Não há infalibilidade sobre a oportunidade ou conveniência da lei. Dizem grandes teólogos, como Hervé, Tanquerey, Wernz e Vidal que, quanto a aspectos prudenciais, podem haver erros nas leis eclesiásticas universais.
Diz o teólogo Hervé (adotado no nosso Seminário): “A Infalibilidade quanto as coisas disciplinares não parece por si exigir que a Igreja sempre atinja o sumo grau de prudência”.
Tanquerey diz: “Esta Infalibilidade consiste em que a Igreja num juízo doutrinal nunca possa estabelecer uma lei universal, que seja contrária a fé (isto é, herética) e aos bons costumes e a salvação das almas (isto é, uma lei escandalosa, pecaminosa e herética também) … “no entanto, em lugar algum foi prometido a Igreja um sumo grau de prudência para promulgar as melhores leis para todos os tempos, lugares e circunstâncias”.
Nota: Este sumo grau de prudência, ou seja, uma prudência heróica, vem da santidade, como explica o Papa Pio XII ao falar de São Pio X. Portanto, feliz o povo que tem um papa santo!!!
O célebre teólogo jesuíta o Padre Goupil diz o seguinte: “Embora, distinguindo os diversos graus de certeza, aceitar-se-á filialmente os costumes piedosos e as tradições que aprova, e ter-se-á outrossim a disposição de corrigir os erros que aí possam ser encontrados.” (evidentemente onde a Igreja não empenha a sua Infalibilidade). Nós podemos acrescentar que aqui tem lugar a lei da Igreja no cânon 212.
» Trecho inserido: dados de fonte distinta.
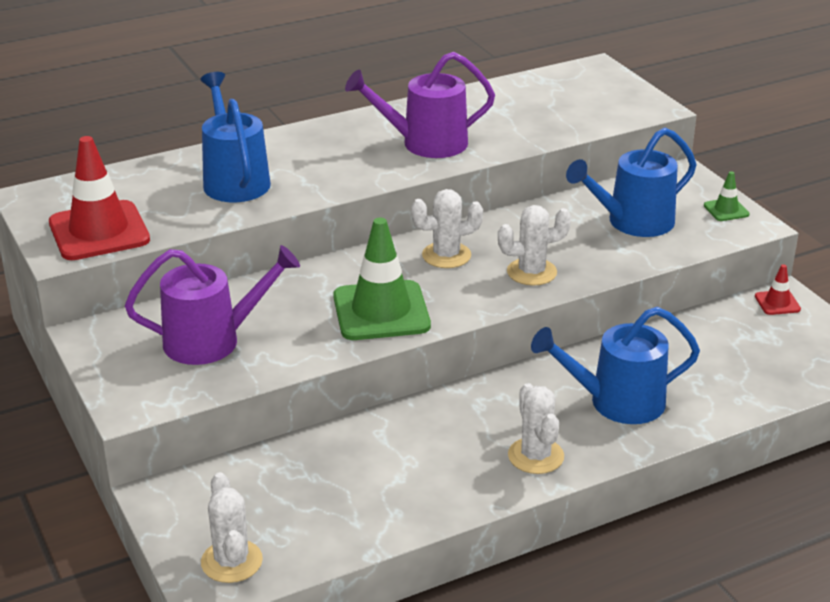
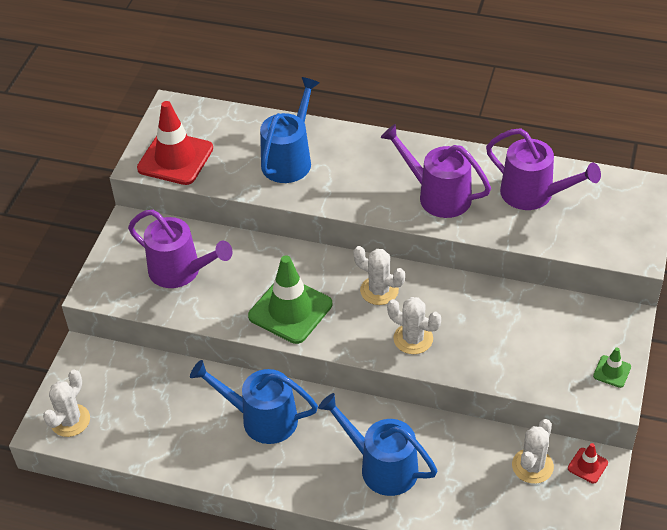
camera: 45 degrees right, 15 degrees up
(509, 108) = (533, 194): none -> purple watering can
(535, 456) = (289, 469): white cactus -> white cactus (532, 466)
(633, 222) = (531, 340): blue watering can -> blue watering can (261, 419)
Um exemplo: Quanto à Missa de Paulo VI, que é chamada de Missa Nova, D. Antônio de Castro Mayer dizia o seguinte: Não podemos dizer que é inválida, porque, para isso acontecer o papa teria que alterar substancialmente a matéria e/ou a forma do sacramento e do Sacrifício da Santa Missa. Neste ponto o Papa é infalível. Ele não pode mudar o que é de fé divina e/ou definida. Também, dizia ele, não podemos dizer que é herética pelos mesmos motivos, ou seja, aí entra a Infalibilidade. O Papa não pode impor a toda Igreja uma coisa que seja heresia. D. Antônio de Castro Mayer dizia que, pelas suas ambiguidades, a Missa Nova deu azo a que os inimigos internos (os modernistas) e os inimigos externos (os protestantes) dessem interpretações heterodoxas. E ele faz o paralelo com a atitude do Papa Honório I que, com relação a defesa da verdade contra os monotelitas, foi ambíguo e negligente, e consequentemente por isso, foi terrivelmente imprudente. Foi favorecedor da heresia, como tal, foi condenado pelo Papa São Leão II. Honório não ensinou a heresia, mas a favoreceu pela sua negligência. O mesmo aconteceu com a Missa Nova de Paulo VI.
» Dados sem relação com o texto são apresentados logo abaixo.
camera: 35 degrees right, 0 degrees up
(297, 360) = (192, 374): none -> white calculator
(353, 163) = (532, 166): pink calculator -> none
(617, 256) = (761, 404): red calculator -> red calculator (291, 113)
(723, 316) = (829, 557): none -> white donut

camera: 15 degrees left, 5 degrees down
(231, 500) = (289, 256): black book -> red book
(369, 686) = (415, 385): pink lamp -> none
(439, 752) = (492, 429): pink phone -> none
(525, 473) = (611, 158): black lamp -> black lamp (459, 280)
Gostaria de citar aqui o cardeal Gagnon: “Não se pode entretanto ignorar que a reforma (litúrgica) deu origem (sublinhado nosso) a muitos abusos e conduziu em certa medida ao desaparecimento do respeito devido ao sagrado. Esse fato deve ser infelizmente admitido e desculpa bom número dessas pessoas que se afastaram de nossa Igreja ou de sua antiga comunidade paroquial”. É preciso lembrar que o ponto central da Reforma Litúrgica querida pelo Vaticano II foi justamente uma nova Missa. E quando dizemos Missa Nova, devemos entender todas as outras novidades que estão ligadas a ela, como por exemplo a comunhão na mão, o altar em forma de mesa e voltado para o povo, os ministros e ministras da Euccaristia etc., etc.
É preciso notar também que este cardeal Gagnon não está sozinho. Muitos outros afirmam, mais ou menos, o mesmo. E mais importante ainda é o fato de a Santa Sé não os ter censurado por suas afirmações. Pelo contrário.
Caríssimos e amados leitores, não é amor a Santa Madre Igreja, querer tapar o sol com a peneira ou voluntariamente fechar os olhos. Oh! como é triste a gente constatar que autoridades da Igreja têm os olhos e ouvidos bem abertos para se defenderem de ofensas pessoais e, no entanto, se fazem cegos e surdos voluntários diante das ofensas que são feitas a Nosso Senhor Jesus Cristo!!!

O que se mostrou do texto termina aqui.